7 thoughts on “How to Travel When You’re Saving for Financial Goals”

  1. i would tell anyone willing to listen that you ought to travel when you have the enthusiasm for it, i.e. when you’re relatively young. the older we’ve gotten the less we’ve had the wanderlust for big international trips. i hardly want to get on a plane at all any more if we don’t need it. we can drive to an ocean in 12 hours AND bring along the dog. all that being said i do enjoy reminiscing about the trips i took in my 20’s and 30’s.

    oh, and when you have the money saved it makes the trips so much more relaxing, doesn’t it?

  2. Agreed, sometimes you just have to travel when you’re able to do it. I know I could have paid off my student loans faster if I’d traveled less in my twenties, but then again, I won’t have that level of freedom again for many years. Before marriage and kids, traveling was so carefree and fun, and I had some irreplaceable experiences (such as ziplining in Costa Rica, despite my terrible fear of heights)! For now, we tend to stay pretty local and haven’t flown in 8 years, but eventually we’ll go overseas again or fly to visit some U.S. destinations too!

    1. I think that is what I would have regretted had we not traveled, the experiences to look back on. Ziplining in Costa Rica sounds terrifying, but also amazing! I did something (sort of) similar in Jamaica when I cliff dived. It was also terrifying but I look back on it and am so proud of myself for doing it. Hope you get to go overseas again soon. The time with young kids is just rough for traveling, any way you slice it.

  3. I’ve had some wanderlust lately and this post is such a kick in the butt for me. My husband and I are in the thick of debt repayment (a mountain of student loans) but we feel like our little family of three is missing out on so many fun experiences by being so focused on our debt. You’re right – kids grow up so quickly.
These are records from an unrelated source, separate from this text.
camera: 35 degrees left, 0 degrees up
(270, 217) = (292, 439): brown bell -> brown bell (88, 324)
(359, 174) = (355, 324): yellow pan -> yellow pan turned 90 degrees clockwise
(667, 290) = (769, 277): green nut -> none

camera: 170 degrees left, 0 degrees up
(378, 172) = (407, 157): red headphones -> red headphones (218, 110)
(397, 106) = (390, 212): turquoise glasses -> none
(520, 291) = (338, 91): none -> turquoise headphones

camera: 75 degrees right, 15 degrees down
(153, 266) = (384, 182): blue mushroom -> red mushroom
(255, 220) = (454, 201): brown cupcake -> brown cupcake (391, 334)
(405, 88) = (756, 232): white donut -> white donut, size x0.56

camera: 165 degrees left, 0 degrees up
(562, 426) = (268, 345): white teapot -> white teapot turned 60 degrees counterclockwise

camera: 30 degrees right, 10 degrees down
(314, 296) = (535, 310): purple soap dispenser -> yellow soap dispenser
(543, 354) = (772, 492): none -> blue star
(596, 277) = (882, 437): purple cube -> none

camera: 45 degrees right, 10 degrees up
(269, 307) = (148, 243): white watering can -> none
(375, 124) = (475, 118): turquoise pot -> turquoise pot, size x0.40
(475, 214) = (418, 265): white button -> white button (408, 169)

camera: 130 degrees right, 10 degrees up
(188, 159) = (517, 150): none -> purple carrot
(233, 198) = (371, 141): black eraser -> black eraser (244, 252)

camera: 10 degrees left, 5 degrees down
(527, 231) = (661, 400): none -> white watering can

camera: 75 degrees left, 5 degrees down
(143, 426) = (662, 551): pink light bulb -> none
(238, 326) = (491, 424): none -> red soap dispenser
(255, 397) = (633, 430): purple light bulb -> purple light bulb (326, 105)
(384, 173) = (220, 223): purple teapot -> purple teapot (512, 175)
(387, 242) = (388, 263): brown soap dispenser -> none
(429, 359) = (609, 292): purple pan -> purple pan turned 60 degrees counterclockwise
    I LOVE your tips about how to save money when you travel. Most people don’t think about visiting the less popular destinations. Some of those popular places can become so similar over time as they often cater to what they believe tourists want. The less popular places often retain their natural beauty much longer.

  4. I so agree with what you have said. Travel is also the only thing that I usually save up for. I feel that life is so short not to see and experience at least some parts of the world and to get to know other culture. I do try to balance it off by trying to earn more or find ways on how to travel frugally.